On Thu, 2005-08-25 at 00:28 -0400, Mike Frysinger wrote:
> - base doesnt define any USE
> - default-linux defines a few local xorg USE (because no one has given us the 
> ability to control default USE via IUSE yet :P)
> 
> {x86,amd64}/make.defaults has the 'bloated' USE because every single sub x86 
> and amd64 profile had the same USE in them ... if you want to re-push them 
> into subprofiles like 200[45].[01], that's fine by me ... will have to check 
> with wolf/releng so they dont revert it :P

I moved them from the sub-profiles since they were redundant.

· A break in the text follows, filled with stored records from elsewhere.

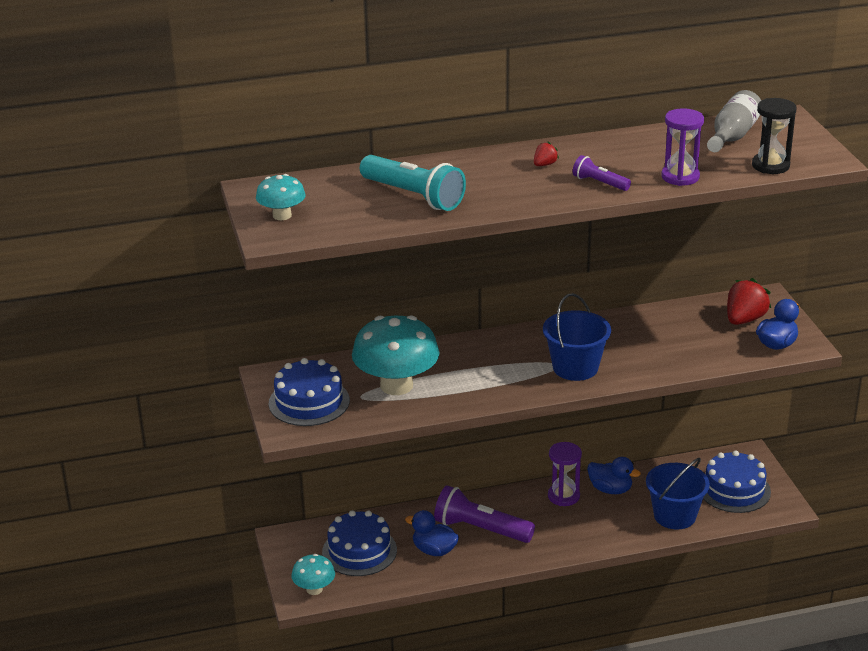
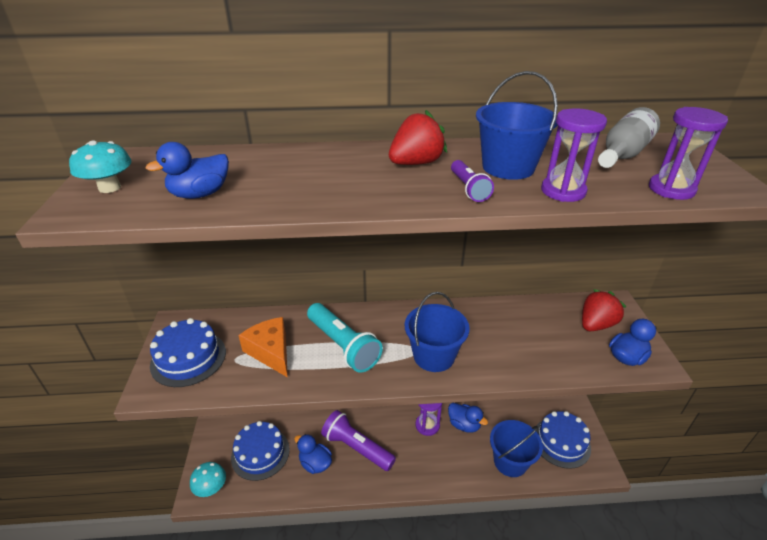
camera: 10 degrees right, 5 degrees up
(369, 212) = (200, 194): none -> blue duck
(396, 385) = (270, 351): turquoise mushroom -> orange cheese
(413, 196) = (261, 181): turquoise flashlight -> turquoise flashlight (343, 345)
(544, 164) = (416, 163): red strawberry -> red strawberry, size x2.02
(599, 183) = (468, 189): purple flashlight -> purple flashlight turned 150 degrees counterclockwise
(629, 160) = (508, 167): none -> blue bucket
(770, 166) = (671, 189): black hourglass -> purple hourglass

As for the profiles... the versioned profiles that you see are the ones
used by releng for each architecture to build the release.  This means
they have all of the USE flags that we want enabled for the release.
While we could create a smaller set of USE flags for the "x86" (and
amd64) profiles, then only add the huge USE list to the versioned
profiles, it wouldn't make a bit of difference, since everything we have
everywhere points the users to the versioned profiles anyway.
Basically, it would add more work for whomever maintains the profiles,
and our users wouldn't gain anything from it.  Currently, there is
nothing stopping anyone from creating a "server" sub-profile that only
had a minimal set of USE flags.  The reason why there isn't any is
because nobody is taking the time and energy to do it.  Basically, the
capability is there, but with nobody actually doing it, it tells me that
the demand isn't there.

The other thing is that any profile that shows up in the tree under
default-linux ends up being releng's responsibility, for the most part.
Can't users define their own profiles?  Why do we need to make one
ourselves?  Our profiles are "defaults", not meant to be the end-all
be-all of USE flag selection.

We've actually been talking about making the profiles more like this,
but really need to weigh the additional work required to validate them
before we go deciding that we're going to start adding profiles for
specific uses.  I tend to believe that if we start adding them, we'll
soon be bombarded with "I want a $x profile because I don't like this
one USE flag" kind of bugs.  It's much easier to say "this is our
defaults, change them as you like" than it is to provide multiple sets
of "defaults" all of which are completely arbitrary.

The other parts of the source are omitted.